Amerykańskie siły zbrojne uziemiły tymczasowo flotę myśliwców F-35. Powodem decyzji US Air Force są potencjalne problemy z możliwie wadliwym komponentem w fotelu wyrzutowym – informuje Bloomberg. Usterka może powodować zagrożenie dla pilotów.
F-35 uziemione przez fotele
Chodzi dokładnie o wkłady wybuchowe wewnątrz foteli katapultowych. Jak powiedziała Bloombergowi rzeczniczka amerykańskich sił powietrznych Alexi Worley — problem dotyczy foteli odrzutowych wykonanych przez Martin-Baker Aircraft Company Ltd.

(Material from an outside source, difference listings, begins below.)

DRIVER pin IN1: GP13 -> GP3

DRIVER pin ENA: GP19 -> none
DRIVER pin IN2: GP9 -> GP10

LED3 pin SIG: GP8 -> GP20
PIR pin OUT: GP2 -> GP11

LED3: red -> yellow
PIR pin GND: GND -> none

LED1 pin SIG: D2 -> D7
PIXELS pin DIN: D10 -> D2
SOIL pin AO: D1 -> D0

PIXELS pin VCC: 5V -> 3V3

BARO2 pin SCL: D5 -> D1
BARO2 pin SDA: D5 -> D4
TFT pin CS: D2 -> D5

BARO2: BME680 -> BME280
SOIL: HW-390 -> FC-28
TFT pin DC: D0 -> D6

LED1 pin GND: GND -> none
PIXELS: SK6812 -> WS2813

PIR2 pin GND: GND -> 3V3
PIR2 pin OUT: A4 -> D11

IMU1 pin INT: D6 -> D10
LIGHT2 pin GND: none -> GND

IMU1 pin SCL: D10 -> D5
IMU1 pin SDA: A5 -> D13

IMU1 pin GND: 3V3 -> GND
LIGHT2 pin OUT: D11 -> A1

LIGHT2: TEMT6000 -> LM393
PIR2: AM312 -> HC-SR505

19 lipca rozpoczęliśmy realizację dyrektywy technicznej Time Compliance, aby w ciągu 90 dni skontrolować wszystkie naboje na fotelu wyrzutowym - powiedziała Worley cytowana przez Bloomberga.
Dalsza część artykułu pod materiałem wideo
Jak informuje Steve Roberts z Martin-Baker – problem dotyczy tylko samolotów F-35. Anomalia została wykryta w kwietniu w jednym z samolotów stacjonujących w bazie w Hill Air Force Base.
Do Polski F-35 trafią już za dwa lata
W 2019 roku Departament Stanu USA zatwierdził sprzedaż Polsce 32 samolotów F-35. Pierwsze samoloty mają trafić nad Wisłę już w 2024 roku, a cały kontrakt ma zostać zrealizowany do 2030 roku.
Umowa dotyczy dokładnie myśliwców F-35A wraz z pakietem logistycznym i szkoleniowym. Jak informował portal tech.wp.pl, Polska otrzyma nowo wyprodukowane maszyny, w wersji Block 4, dostosowanej do przenoszenia większej liczby środków rażenia w komorach wewnętrznych (do sześciu rakiet AMRAAM), a także – zintegrowanej z nowszymi środkami rażenia takimi jak amerykańskie pociski JSOW C1 czy AARGM-ER, bomby SDB-II, rakiety powietrze-powietrze AIM-9X Block II, a także systemy europejskie: ASRAAM, SPEAR, Meteor. Wartość umowy z Amerykanami to 4,6 mld dolarów.
Myśliwce V generacji F-35 będą latać też w siłach zbrojnych naszych południowych sąsiadów Czechów. Obecnie w służbie na całym świecie jest ponad 800 tych maszyn, z czego najwięcej F-35 posiadają siły zbrojne USA.